Ramil asbestos lawsuit takes new turn
Three months before former Hawaii Supreme Court Justice Mario Ramil died, he sued over asbestos exposure in the state-owned Kamamalu building on the corner of King and Richards Streets.
HONOLULU - Three months before former Hawaii Supreme Court Justice Mario Ramil died, he sued over asbestos exposure in the state-owned Kamamalu building on the corner of King and Richards Streets.
Ramil worked in the basement offices as state insurance commissioner between 1984-1987.
The firm of Galiher, DeRobertis,Waxman representing Justice Ramil didn't go after the state, but did name more than a dozen manufacturers and companies.
But there an effort underway to hold the state liable for damages in the personal injury case.
"What is unusual here is that one of the defendants Bank of Hawaii is trying to bring in the state. They are bringing in the state on the basis of a contract they believe they have with the state where the state is supposed to reimburse them if they are sued for personal injury from the Kamamalu, so it's an issue of contract law," said Richard DeRobertis,
Governor David Ige made the renovations of the Kamamalu building a priority of his administration as a way to reduce the need to lease downtown private offices.

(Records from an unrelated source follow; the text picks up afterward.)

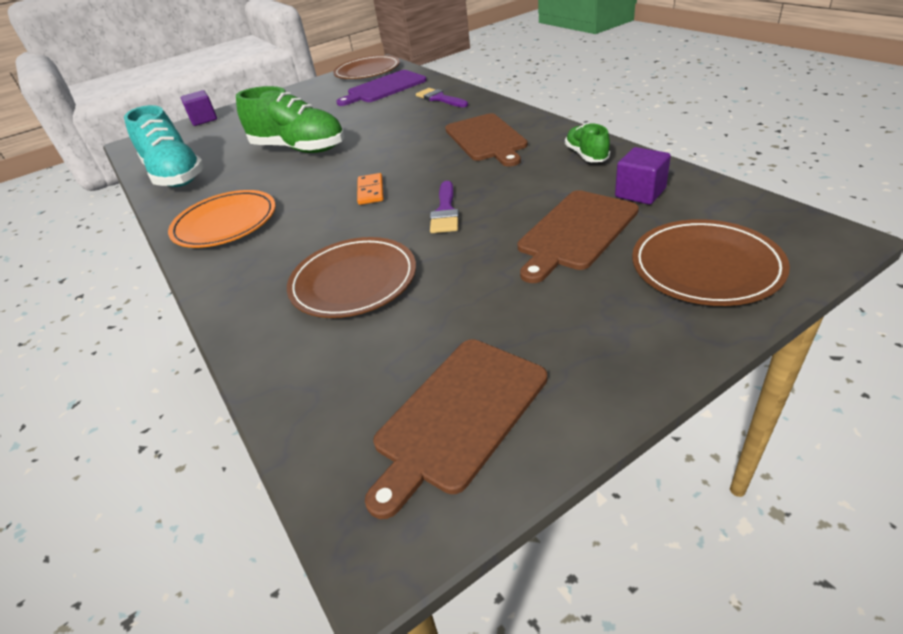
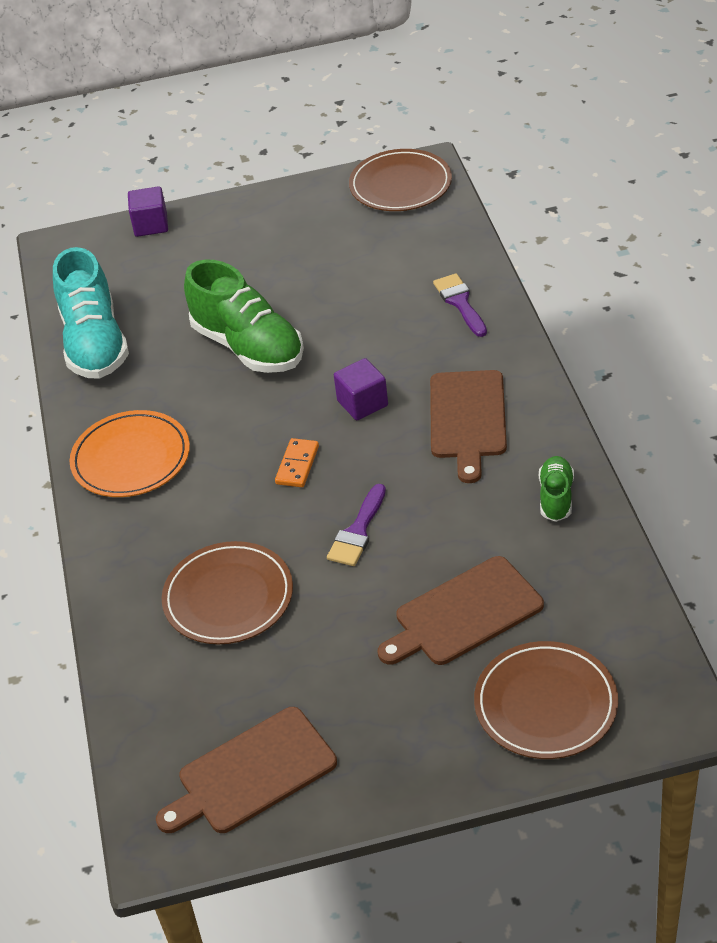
camera: 20 degrees right, 5 degrees up
(384, 88) = (403, 243): purple cutting board -> none
(640, 193) = (565, 583): purple cube -> purple cube (362, 403)

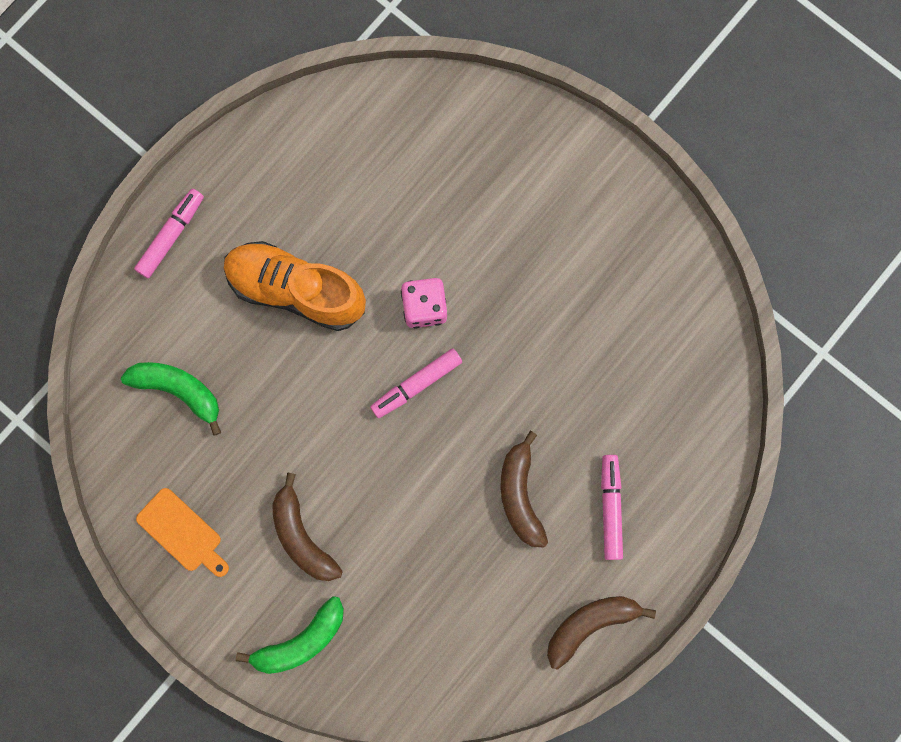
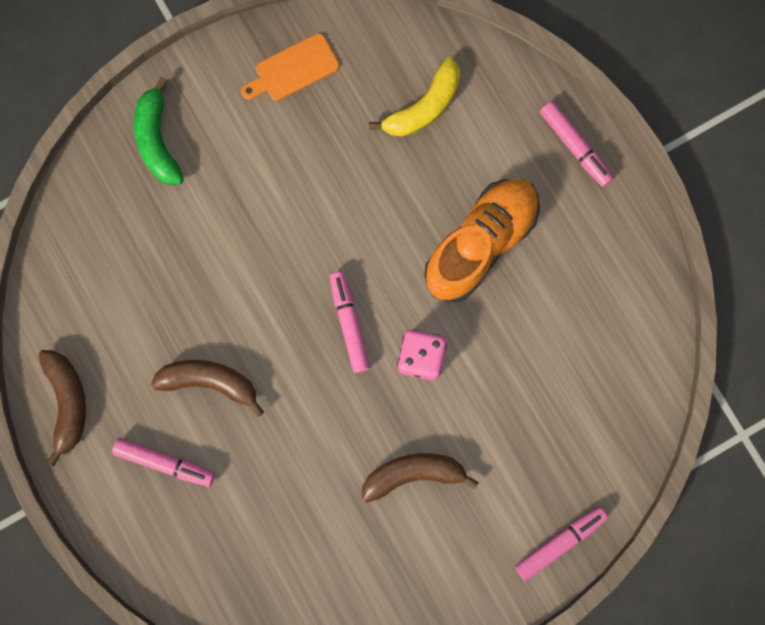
camera: 110 degrees right, 0 degrees up
(178, 390) = (424, 106): green banana -> yellow banana
(302, 536) = (249, 172): brown banana -> brown banana (413, 474)
(545, 129) = (559, 542): none -> pink marker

The building, which is still being renovated is now believed to be "asbestos free."
The offices are expected to be fully occupied in late June or July.
"The state did take action. For the most part asbestos is dangerous when its friable, or not contained. Clearly most of the time asbestos was not in a condition that was a health hazard, and the state was pretty aggressive in removing the asbestos in all state buildings," said Gov. David Ige.
In a video deposition taken just about two weeks before he died, Ramil described his exposure to asbestos dust that would cover his desk.
He said at the time he didn't realize it was unsafe.
Ramil, who died of lung cancer, also was exposed to asbestos when he was in the Navy and was also a heavy smoker for nearly 40 years.
Trial is set for November, but DeRobertis said some of the companies named have already settled their claims.